UBike Tour: Tawian
We received a copy of UBike Tour: Tawian for review. We intend for this review to be a part of a series of articles intended to highlight some great games that aren’t typically in the US distribution ecosystem.
Each turn, players in UBike Tour: Tawian have a simple choice – they will either draw 2 cards to add to the available rows, or they will claim all the cards in a single row. Each row is composed of bike cards and scenery cards, and as cards are added to the rows, they are placed in ascending numerical order. Any cards which can’t be placed (because they are lower than all possible rows) get passed to the next player, to eventually be turned in for opportunity cards, but more on that in a moment.
On any turn, instead of adding cards to the rows, the active player can instead claim all the cards of a single row. Bike cards get added to their supply, and they can then optionally choose a single scenery card to add to their trip, to the right of their most recently placed card.
Each scenery card has a distance value on the bottom. Traveling between scenery which is within 1 distance of your last location is free (so from distance 5, you could travel to 4,5, or 6 without issue), but for distances greater than that, you will need to spend bikes equal to the distance traveled.
The cards you don’t add to your trip go into your reserve (along with cards you may have gotten when other players couldn’t place them), and as soon as you have 5 scenery cards in your reserve, you trade them in for Opportunity cards. These are mostly end-game scoring cards, but some are extra bikes or can be spent to add an additional card to your route when you claim a row.

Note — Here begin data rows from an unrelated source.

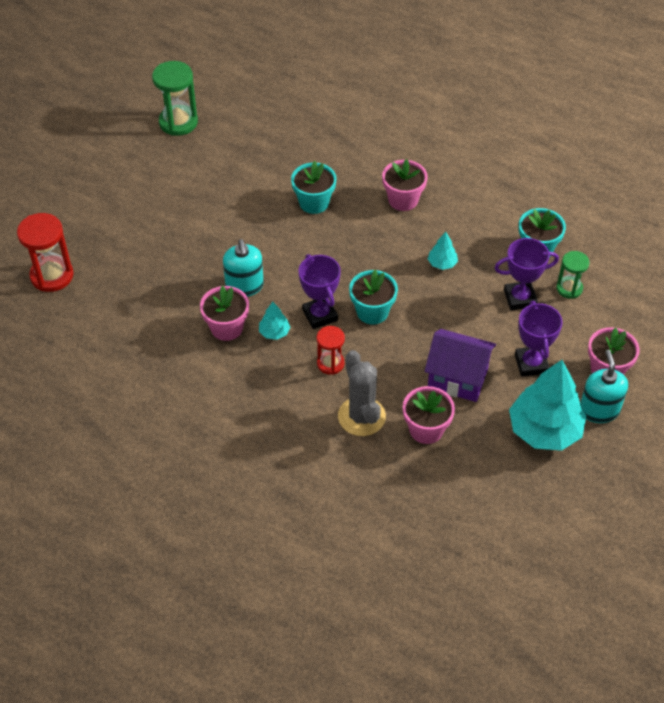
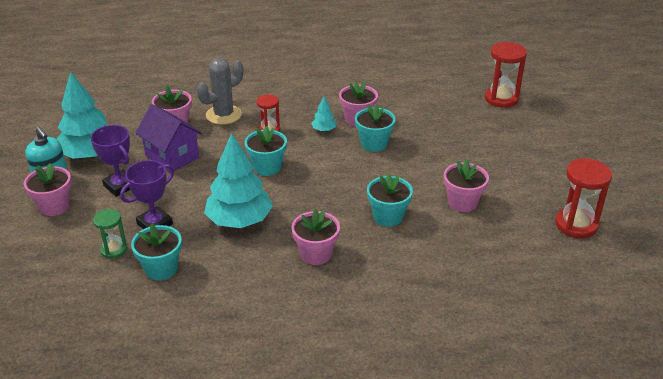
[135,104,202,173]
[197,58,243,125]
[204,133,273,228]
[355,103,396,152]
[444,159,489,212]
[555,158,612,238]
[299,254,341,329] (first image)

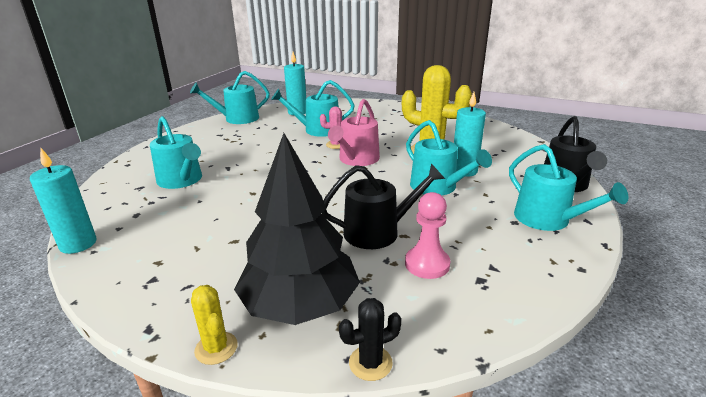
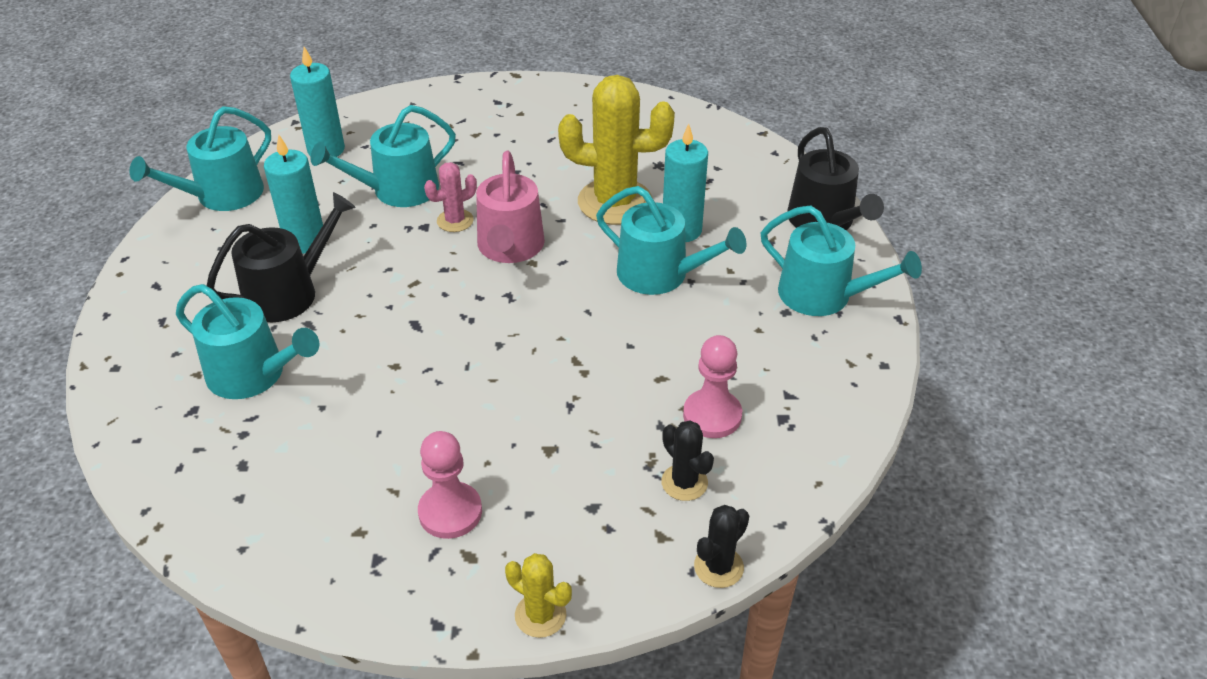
[207,192,356,322]
[264,135,323,254]
[418,431,482,539]
[661,420,714,501]
[234,133,360,325] (first image)

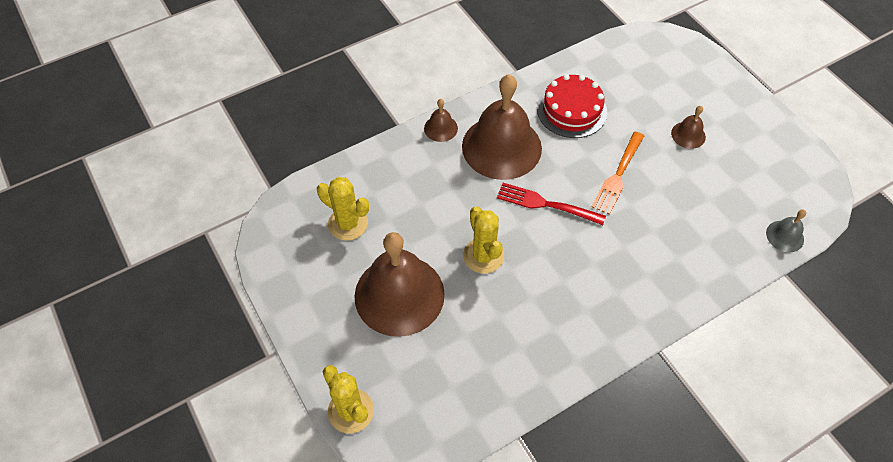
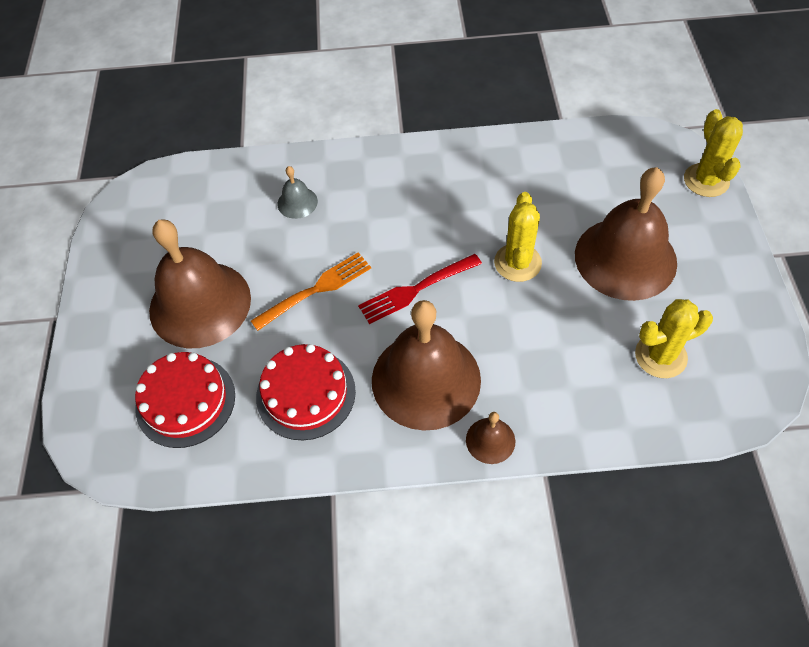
[135,352,235,448]
[149,219,251,348]
[278,166,318,219]
[358,254,482,324]
[635,299,713,378]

UBike Tour: Tawian continues until a player adds their 9th card to their trip. At the end of that round, players will score their journey, including points for distance traveled, very high or very low cards, duplicate card values, and other bonuses.
Planning a bike trip through the countryside of Taiwan isn’t immediately the most exciting idea for a board game. Don’t get me wrong – the idea of doing exactly that sounds like an absolutely fantastic vacation. But as the premise for a game, does it really evoke the high stakes of, say, railroads or medieval European farming.
Lots of games that feature a push your luck mechanic threaten that if you go to far, you’ll ‘bust’ or somehow lose a turn, etc. In UBike Tour: Tawian, the stress comes not from the threat of drawing things out too far, but rather the danger that one of your fellow players is going to grab the row you really, really wanted! It creates a unique kind of tension in a game that otherwise has no player interaction at all, and it makes for surprisingly strategic moments in an otherwise light, breezy game.
UBike Tour: Tawian is a fun beautifully-made game. It doesn’t currently have a US release, but for those of you lucky enough to be at Essen, you will have a chance to snag it there, and we’re sure wider distribution will follow!